I think the fellow was smarting from recent punishment.  He and Allemand, the drunken pilot, had been draining gin kegs on the sly and replacing what they took with snow water.  That last morning at prayers Godefroy, who was half-seas over, must yelp out a loud “Amen” in the wrong place.  Without rising from his knees, or as much as changing his tone, M. de Radisson brought the drunken knave such a cuff it flattened him to the floor.

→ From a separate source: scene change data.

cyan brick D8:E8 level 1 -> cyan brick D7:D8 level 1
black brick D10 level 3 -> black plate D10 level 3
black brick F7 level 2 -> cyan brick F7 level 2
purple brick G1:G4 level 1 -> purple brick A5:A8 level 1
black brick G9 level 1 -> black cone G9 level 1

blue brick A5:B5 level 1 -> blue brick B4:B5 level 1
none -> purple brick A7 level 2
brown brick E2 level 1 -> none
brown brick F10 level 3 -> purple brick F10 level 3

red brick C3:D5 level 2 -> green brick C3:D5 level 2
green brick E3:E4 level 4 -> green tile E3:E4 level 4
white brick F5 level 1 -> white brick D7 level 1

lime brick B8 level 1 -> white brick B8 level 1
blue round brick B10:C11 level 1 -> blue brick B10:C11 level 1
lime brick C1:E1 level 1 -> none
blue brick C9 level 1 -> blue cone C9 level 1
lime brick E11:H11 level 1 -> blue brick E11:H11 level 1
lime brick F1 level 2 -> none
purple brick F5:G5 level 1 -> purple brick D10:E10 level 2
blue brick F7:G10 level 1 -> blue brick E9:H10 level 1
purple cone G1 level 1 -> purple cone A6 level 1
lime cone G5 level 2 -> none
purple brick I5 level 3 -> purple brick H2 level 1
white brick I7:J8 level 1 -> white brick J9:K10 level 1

Then prayers went on as before.

The Indians, whom we had nursed of their wounds, were to lead us to the tribe, one only being held by M. Radisson as hostage for safe conduct.  In my mind, that trust to the Indians’ honour was the single mistake M. Radisson made in the winter’s campaign.  In the first place, the Indian has no honour.  Why should he have, when his only standard of right is conquest?  In the second place, kindness is regarded as weakness by the Indian.  Why should it not be, when his only god is victory?  In the third place, the lust of blood, to kill, to butcher, to mutilate, still surged as hot in their veins as on the night when they had attempted to scale our walls.  And again I ask why not, when the law of their life was to kill or to be killed?  These questions I put to you because life put them to me.  At the time my father died, the gentlemen of King Charles’s court were already affecting that refinement of philosophy which justifies despotism.  From justifying despotism, ’twas but a step to justifying the wicked acts of tyranny; and from that, but another step to thrusting God’s laws aside as too obsolete for our clever courtiers.  “Give your unbroken colt tether enough to pull itself up with one sharp fall,” M. Radisson used to say, “and it will never run to the end of its line again.”

The mind of Europe spun the tissue of foolish philosophy.  The savage of the wilderness went the full tether; and I leave you to judge whether the might that is right or the right that is might be the better creed for a people.

But I do not mean to imply that M. Radisson did not understand the savages better than any man of us in the fort.  He risked three men as pawns in the game he was playing for mastery of the fur trade.  Gamester of the wilderness as he was, Pierre Radisson was not the man to court a certain loss.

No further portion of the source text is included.